In 1996, Zajicek’s career as a physician assistant brought their family, which includes four daughters, to Appleton when he took a job at St. Elizabeth Hospital working in the heart surgery center. The thought of becoming a deacon was pushed to the back burner.

Deacon-candidate Dan Zajicek and Diane Zajicek. (Rick Evans | For The Compass)

Deacon-candidate Dan Zajicek and Diane Zajicek. (Rick Evans | For The Compass)

“The one thing with the diaconate is that you can’t get married once you become a deacon and with four young kids there’s no way if something happened to Diane that I could raise them alone so I put it off,” said Zajicek.

Both he and his wife have been active volunteers at St. Pius X and in the community for the last 20 years. One of their ministries actually led Zajicek to take the steps to enroll in the diaconate program.

“When they opened up the adoration chapel at St. Pius in 2003, Diane and I signed up for our hour right away,” said Zajicek. “I kept getting this feeling that I needed to do more. Deacon Rick Simon saw my service in the medical field and said, ‘You’d make a really good deacon.’ As my kids were getting older, I was thinking, ‘I guess I could do that.’ Every time I hit the adoration chapel I kept getting pushed that I needed to contribute more. I said, ‘OK, I’ll start the journey and I’ll see where it takes me.’”

Zajicek began formation six years ago when his youngest child was finishing high school. The first four years he went to classes on Monday nights and then two years ago started the weekend classes. At the same time took a position in general surgery at the hospital so he could cut back on his hours and work fewer weekends. His wife attended almost every class; some she audited and some she took for continuing education credits for her job as a teacher at St. Edward School in Mackville.

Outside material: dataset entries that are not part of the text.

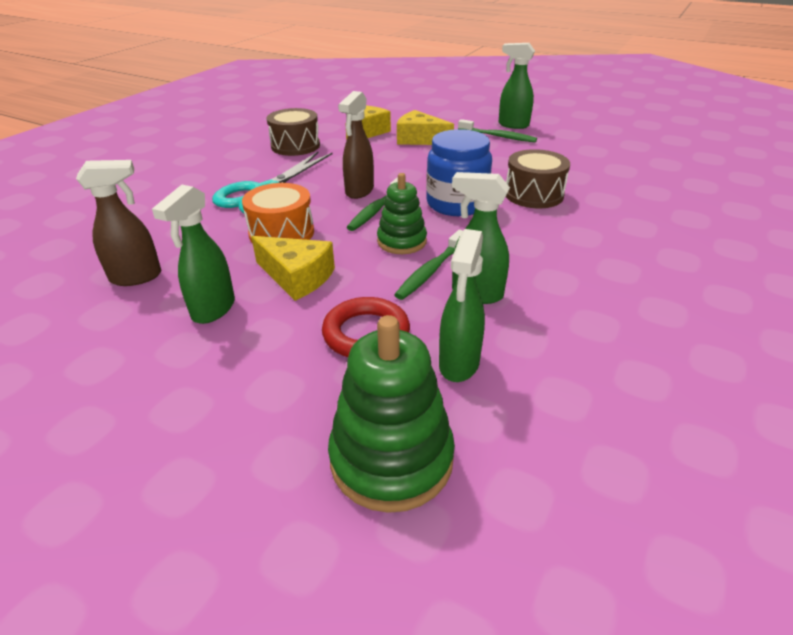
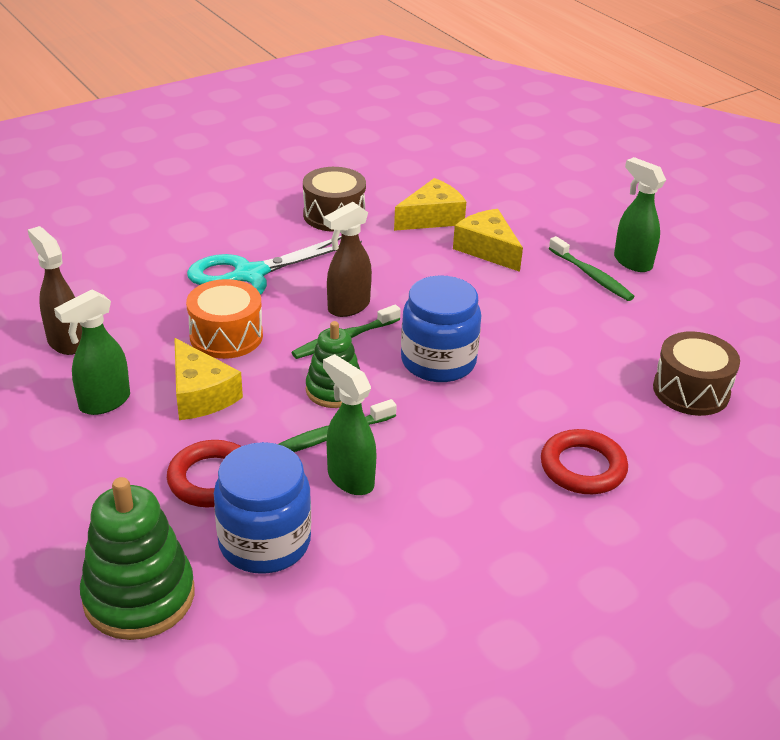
camera: 25 degrees right, 0 degrees up
(137, 277) = (65, 342): brown spray bottle -> brown spray bottle turned 135 degrees counterclockwise
(458, 364) = (264, 542): green spray bottle -> blue jar
(533, 194) = (540, 379): brown drum -> brown drum (691, 390)
(620, 233) = (583, 467): none -> red ring

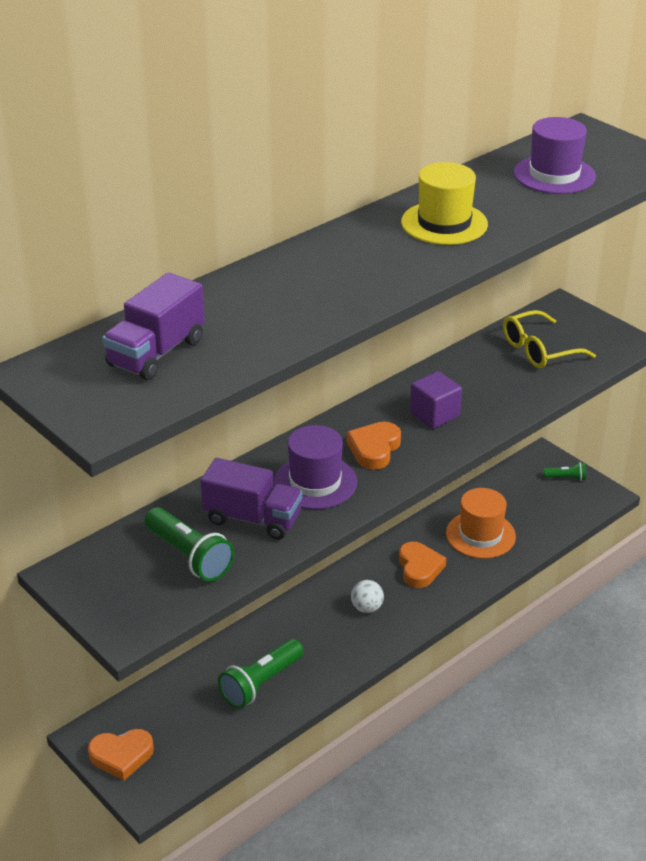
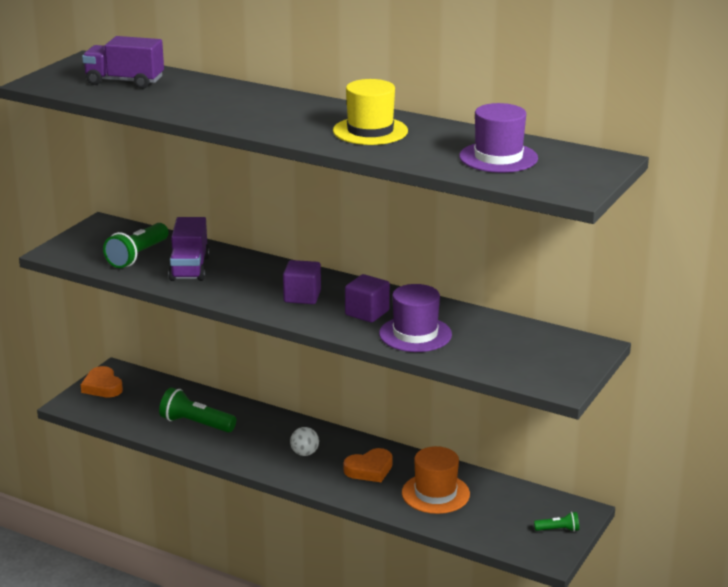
camera: 70 degrees right, 10 degrees down
(315, 482) = (245, 282): purple hat -> purple hat (415, 334)
(374, 449) = (302, 296): orange heart -> purple cube
(538, 350) = (506, 344): yellow glasses -> none
(566, 478) = (558, 530): green flashlight -> green flashlight turned 75 degrees counterclockwise

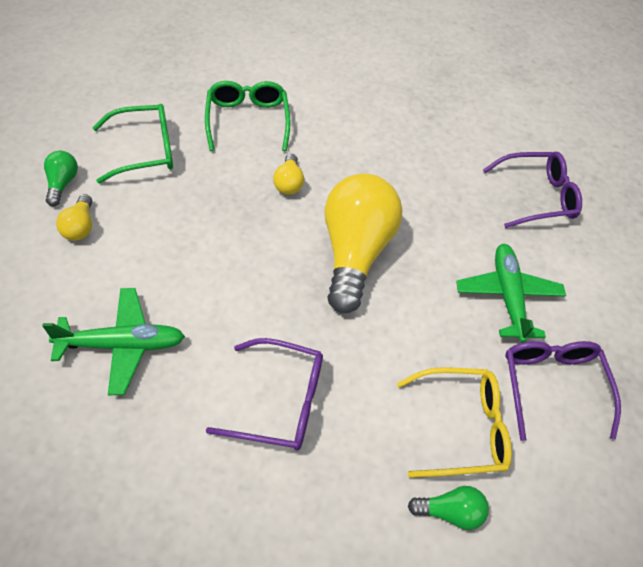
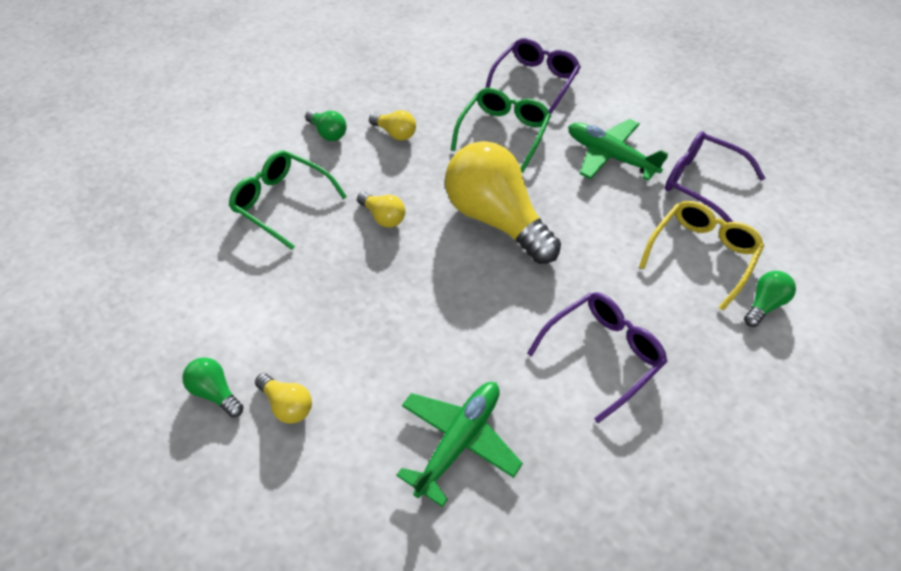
camera: 45 degrees left, 0 degrees up
(144, 150) = (240, 300): green glasses -> green glasses (503, 133)
(337, 105) = (328, 133): none -> green light bulb
(378, 142) = (395, 133): none -> yellow light bulb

Most deacons, in addition to their standard tasks, such as helping with baptism, funerals, marriage prep, confirmation and the RCIA program, also have a ministry that is particularly important to them. Zajicek and his wife have done a lot of ministry work with young adults but his niche will be the healing ministry at St. Pius.

“Deacon Simon started the St. Pius Healing Ministry 13 years ago,” he explained. “About five years ago he put Diane and I in charge of that. I want to keep that going. I see myself doing a lot of the home visits that Deacon Simon does now.”

The overall purpose of the healing ministry is to be there for prayer with people in the parish, explained Zajicek.

“We do healing Masses, we’ve brought in different speakers and healing priests. Every Sunday between the 8:30 and 10:30 a.m. Mass, we set up in the lobby and we pray with anybody who feels they have a need, whether it’s spiritual, physical or emotional,” he said. “We’ve gone through extensive training with that.”

Currently St. Pius has about 10 volunteers in healing ministry, but they are working on recruiting more. It takes dedicated people to join this ministry.

“This isn’t a ministry that you do for four years, it’s kind of like a lifelong ministry because you’re continually growing and continually learning,” said Zajicek.

St. Pius is collaborating with St. Mary Parish in Greenville to offer healing Masses to the public on a regular basis.

“Ideally we would do one here a month and the opposite month at St. Mary’s,” said Zajicek. “We realize that we need to get more people involved because there are a lot of people in need of prayer. The more people you get involved in the ministry, the more ownership they take in the church.”

While most people at this stage of life are gearing down, things will be picking up for Zajicek. “Diane and I talked about how we were going to retire at a certain time and do certain things and now we’ve said, ‘I guess we’ve just changed our retirement.’ Diane’s very supportive, we’re both very strong in our faith and we understand people’s needs,” he said. “With the healing ministry it just kind of opens your eyes even more because you see how prevalent the devil is in this world and it’s not just a physical thing, it can be mental and spiritual and you need people who are willing to do those battles and this is the next step in those battles.”